Os públicos contemporâneos conectados, que circulam por meio das plataformas sociais que são completamente algoritimizadas tendem, segundo a professora Letícia Cesarino, a desacreditar no jornalismo como referência central. Além disso, são conduzidos pela inteligência plataformizada, mergulhando em processos antiestruturais em que o indivíduo, suas opiniões e afetos passam a ser centrais na lógica social. Aqui cabe ao jornalismo buscar processos reversos e mimetizar-se a tais processos na (re)conquista do público – com a ajuda dos sistemas de inteligência generativa.
Por outro lado, o cenário que se apresenta requer o estabelecimento de vínculos efetivos com a ética, a diversidade e inclusão e a formação de públicos futuros. O gap de gênero e de raça nas redações é evidente, não só para mulheres, mas especialmente para pessoas LGBTQIA+. A jornalista Mariana Santos, uma das líderes das Chicas Poderosas, pontua que as empresas jornalísticas precisam adaptar seus modelos de gestão para abrir mais espaços de liderança para mulheres, pessoas trans e indivíduos não binários. O resultado será um jornalismo que contribuirá largamente para a construção de sociedades mais inclusivas.
Se os sistemas de inteligência artificial como instrumentos de mediação do jornalismo são uma tendência, vale questionar: como será o jornalismo para além das contínuas inovações de inteligência artificial e similares? Como será a relação entre jornalismo e jornalistas com as novas gerações de públicos? O relatório Next Gen News reforça aspectos sobre audiências, conteúdos e propõe, na perspectiva de um jornalismo em 2030, ações como construção de afinidades com a audiência, ampliação da oferta de experiências personalizadas, modernização da linguagem, entre outras.
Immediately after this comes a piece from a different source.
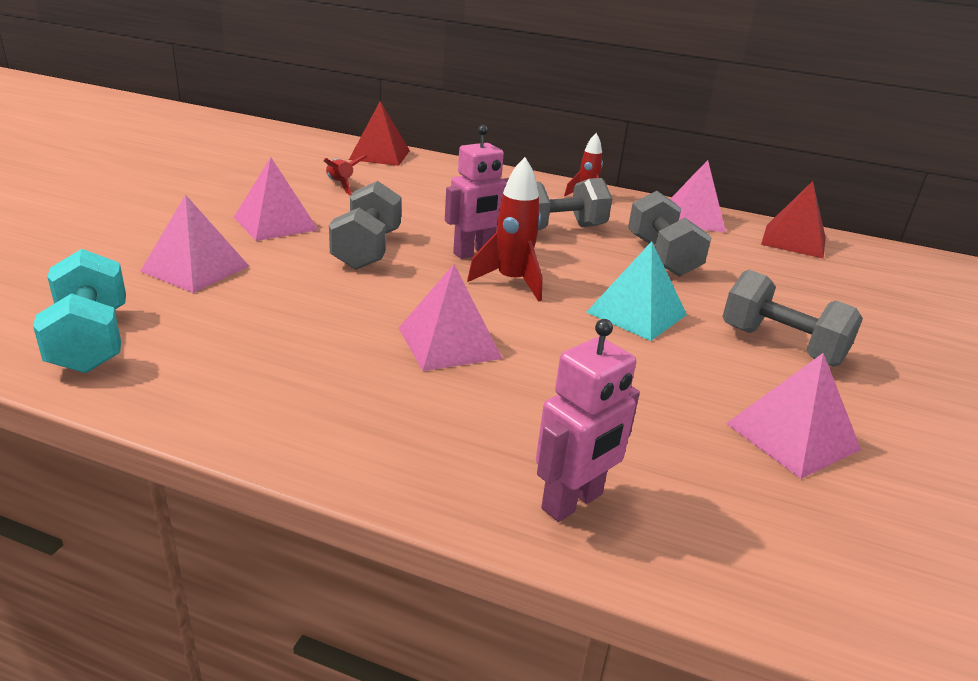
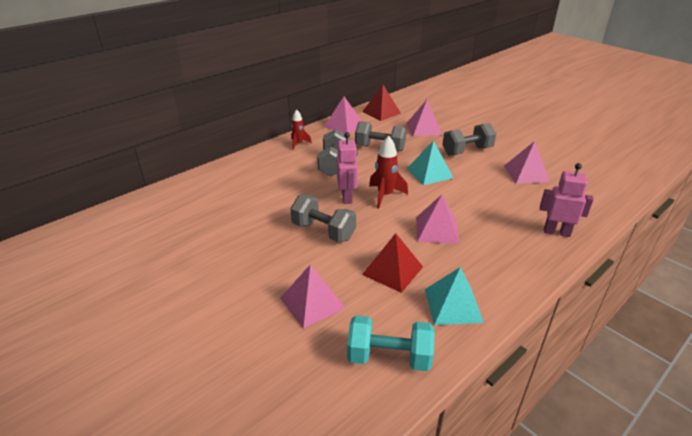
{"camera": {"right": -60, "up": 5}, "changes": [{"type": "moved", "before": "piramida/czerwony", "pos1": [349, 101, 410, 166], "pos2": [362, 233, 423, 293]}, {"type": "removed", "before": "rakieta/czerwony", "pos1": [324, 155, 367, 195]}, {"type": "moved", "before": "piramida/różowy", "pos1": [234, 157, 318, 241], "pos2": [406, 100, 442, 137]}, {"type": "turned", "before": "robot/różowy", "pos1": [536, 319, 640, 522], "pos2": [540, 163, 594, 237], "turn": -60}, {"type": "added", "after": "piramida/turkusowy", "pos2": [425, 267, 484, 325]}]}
O jornalismo de 2025, para além da inteligência artificial, terá que se reconectar como as diferentes facetas de seu campo. Terá que atuar também aquém do hype da IA, pois estes sistemas estarão presentes de qualquer forma, mas não serão protagonistas e nem determinantes. Serão, sim, ferramentas que alavancam o jornalista e seu trabalho.
Este texto faz parte da série O Jornalismo no Brasil em 2025. A opinião dos autores não necessariamente representa a opinião da Abraji ou do Farol Jornalismo.